Greeks couldn't do it: great ideas, but absolutely lousy about getting sewers in working order etc. Romans couldn't do it: they were great with plumbing but, from the moral standpoint, were rather too keen on experimenting with lions and arenas. Anyway, then the barbarians came along and it was really a matter of trying to hang on to whatever you could of civilization in a monastery whilst pagan tolerance was raping and pillaging outside the walls. Thanks to Christianity, the good bits of Greece, Rome and Germanic and Celtic barbarism were forged into something worthwhile which gradually oozed out of the monasteries into the surrounding societies.

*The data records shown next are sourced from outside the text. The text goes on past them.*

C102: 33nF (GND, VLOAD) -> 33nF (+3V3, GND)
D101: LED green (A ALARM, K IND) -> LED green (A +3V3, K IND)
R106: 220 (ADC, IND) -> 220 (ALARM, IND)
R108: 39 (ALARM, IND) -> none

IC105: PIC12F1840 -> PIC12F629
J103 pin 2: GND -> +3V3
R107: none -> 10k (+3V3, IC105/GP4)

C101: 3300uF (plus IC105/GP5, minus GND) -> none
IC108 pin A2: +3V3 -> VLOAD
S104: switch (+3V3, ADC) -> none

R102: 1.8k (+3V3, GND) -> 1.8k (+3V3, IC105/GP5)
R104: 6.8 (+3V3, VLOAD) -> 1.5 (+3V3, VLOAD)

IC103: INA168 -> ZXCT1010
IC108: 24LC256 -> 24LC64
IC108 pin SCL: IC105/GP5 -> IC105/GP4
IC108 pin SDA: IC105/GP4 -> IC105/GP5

All great except that the modern secular West seems determined to undo all that good because it's rather too keen on experimenting with lions and, er, just about anything really...

                Anthony Grayling explains the advantages of extending marriage to robots

So that's the story of our natural goal: a gradual extension of knowledge and progress but with the threat of it all being undermined by human pride. Threaded throughout is the entirely ahistorical question of our supernatural end: the beatific vision of God. In some ways, nothing really happens there. God reveals himself to Abraham, the Jews know what they have to do, and then spend three thousand years occasionally doing it but more usually not. That's the constant, unchanging human background: whatever we do and whatever we do well, we muck up constantly unless we trust God. (And that means Christ as the pinnacle of the revelation of God.)

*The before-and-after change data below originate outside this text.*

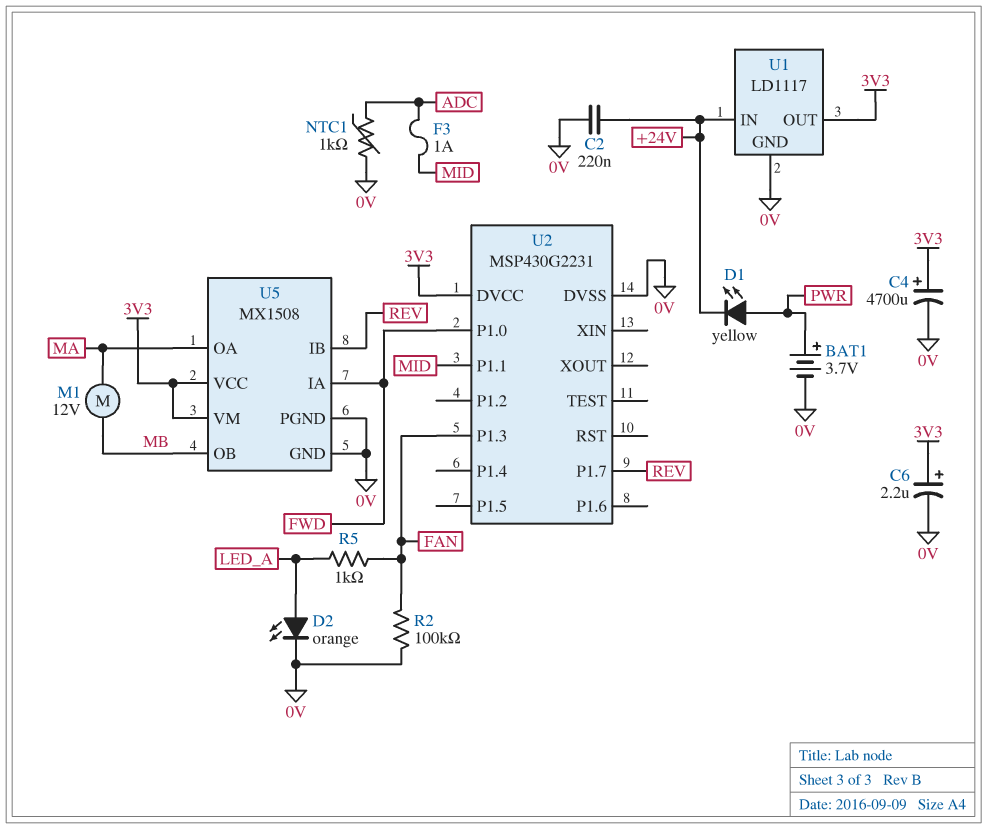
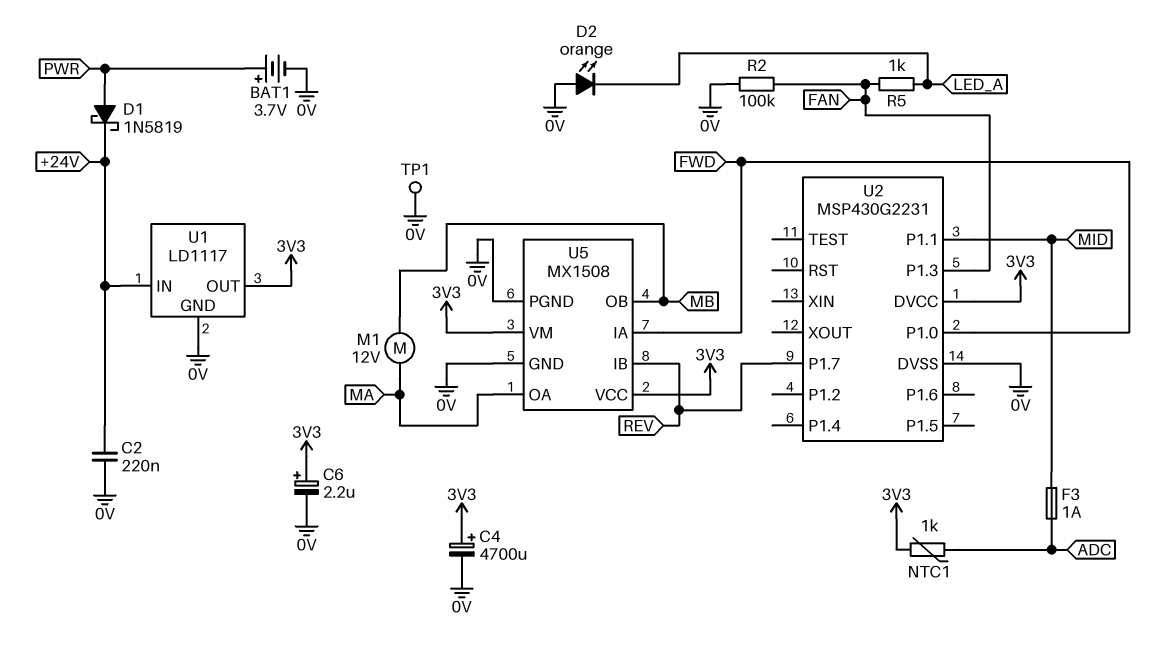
D1: LED yellow (A PWR, K +24V) -> schottky 1N5819 (A PWR, K +24V)
D2: LED orange (A LED_A, K 0V) -> LED orange (A 0V, K LED_A)
NTC1: 1k (0V, ADC) -> 1k (3V3, ADC)
TP1: none -> test point (0V)

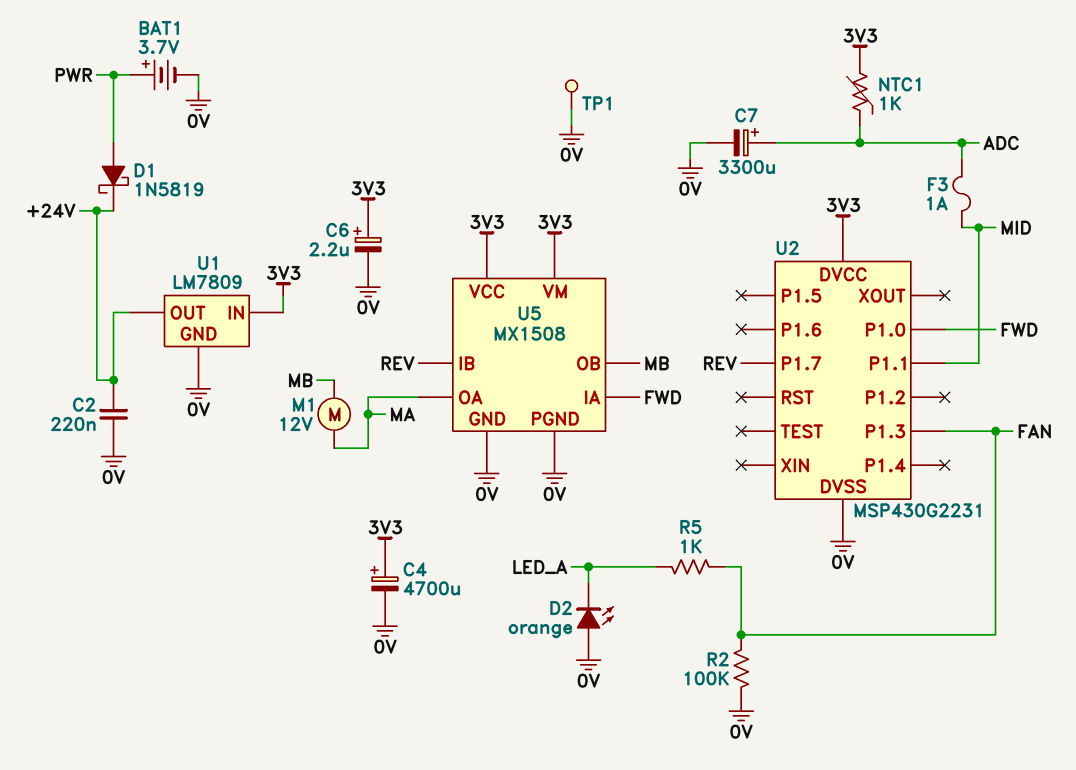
C7: none -> 3300uF (plus ADC, minus 0V)
U1: LD1117 -> LM7809
U1 pin IN: +24V -> 3V3
U1 pin OUT: 3V3 -> +24V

In sum: on the one hand, Catholic Christian culture with its blending of the best of the past of Greece and Rome as the best we can do on our own behalf; on the other hand, the only way we can maintain those efforts despite our best attempts to screw them up is by an absolute surrender to God and the constant repetition (as seen throughout the Old Testament) of that rhythm of acknowledging our failings and returning to God.

Put another way, Catholicism offers a picture of the world which does absolute justice to our real potential for good -for establishing order in ourselves and in the world through our reasoning- whilst at the same time taking full account of that fatal flaw which constantly brings our best efforts to naught.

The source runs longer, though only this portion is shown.